No specific model for the production of cosmic jets is absolutely compelling. While it is highly likely that MHD processes are of importance in the launching and initial collimation of jets, the details of these processes remain extremely controversial. Given the complexity of MHD in full general relativity, this is not surprising. Advances in numerical techniques and computing power are finally allowing tentative explorations of 3-D relativistic MHD flows. However, only when several groups, using different codes and wide ranges of plausible initial conditions, all produce very similar outcomes, will it be fair to claim that the source of jets in AGN is understood.

More confidence can be given to the results on propagating jets, since the results of simulations can be reasonably matched to observations. The idea that deceleration through interaction with the external medium converts FR II type jets into FR I types appears to be valid. Nearly all modern 3-D simulations, whether HD or MHD, whether relativistic or not, tend to produce flows that can propagate over very long distances, though instabilities can yield a ``flailing about'' of the outer portions of the jet. The interaction of the jet with the external medium always provides a sheath of matter that can assist in confining the jet and appears to be able to slow the growth of unstable modes.

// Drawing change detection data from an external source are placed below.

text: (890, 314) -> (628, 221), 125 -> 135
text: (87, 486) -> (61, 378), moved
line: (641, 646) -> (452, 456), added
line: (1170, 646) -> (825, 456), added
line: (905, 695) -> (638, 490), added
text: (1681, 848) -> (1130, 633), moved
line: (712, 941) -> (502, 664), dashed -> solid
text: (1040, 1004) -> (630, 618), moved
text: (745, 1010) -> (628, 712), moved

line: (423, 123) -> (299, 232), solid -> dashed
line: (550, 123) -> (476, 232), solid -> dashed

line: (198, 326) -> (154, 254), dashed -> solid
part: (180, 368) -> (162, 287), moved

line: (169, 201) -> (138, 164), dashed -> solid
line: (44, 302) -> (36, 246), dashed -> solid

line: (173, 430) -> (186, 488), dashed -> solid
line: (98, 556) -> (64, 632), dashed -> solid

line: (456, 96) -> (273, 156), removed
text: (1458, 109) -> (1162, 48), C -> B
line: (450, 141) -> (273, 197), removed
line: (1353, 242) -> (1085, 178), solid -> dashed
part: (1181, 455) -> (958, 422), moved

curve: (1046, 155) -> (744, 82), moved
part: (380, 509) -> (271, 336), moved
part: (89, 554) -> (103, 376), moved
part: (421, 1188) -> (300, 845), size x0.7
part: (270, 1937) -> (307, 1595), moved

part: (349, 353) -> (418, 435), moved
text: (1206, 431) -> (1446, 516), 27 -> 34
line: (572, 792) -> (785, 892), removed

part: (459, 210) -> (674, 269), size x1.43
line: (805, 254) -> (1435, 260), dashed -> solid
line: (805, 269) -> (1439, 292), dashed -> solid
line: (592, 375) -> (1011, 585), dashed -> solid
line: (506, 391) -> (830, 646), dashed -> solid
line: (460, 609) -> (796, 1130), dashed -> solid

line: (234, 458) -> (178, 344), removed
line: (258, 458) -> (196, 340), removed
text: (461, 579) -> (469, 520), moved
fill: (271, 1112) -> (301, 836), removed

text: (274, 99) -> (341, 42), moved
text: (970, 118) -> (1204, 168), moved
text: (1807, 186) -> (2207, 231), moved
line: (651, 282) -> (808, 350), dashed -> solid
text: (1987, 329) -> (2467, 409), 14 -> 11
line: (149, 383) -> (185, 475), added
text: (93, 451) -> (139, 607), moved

Although we have not had the space to discuss them, we must end by recalling that much smaller and weaker, but still relativistic, outflows that can be legitimately characterized as jets are found in some compact binary systems (Mirabel & Rodríguez 1999). Furthermore, reasonably collimated, albeit much slower, flows are common around young stellar objects (YSOs; for a recent review see Richer et al. 2000). The argument that all of these collimated outflows are formed in very similar ways (e.g., Livio 1999) is intriguing, but by no means convincing. The differences in physical conditions are so immense, and our understanding of the origin of extragalactic jets so tenuous, that any claims along these lines are most speculative. It is at least as likely that a substantially different physical mechanism, such as the X-wind model (Shu et al. 2000) dominates the slow, weak jets in YSOs and differentiates them from cosmic radio jets.

This work was supported in part by NASA grant NAG 5-3098, by Research Proposal Enhancement funds at Georgia State University and by the Council on Science and Technology at Princeton University.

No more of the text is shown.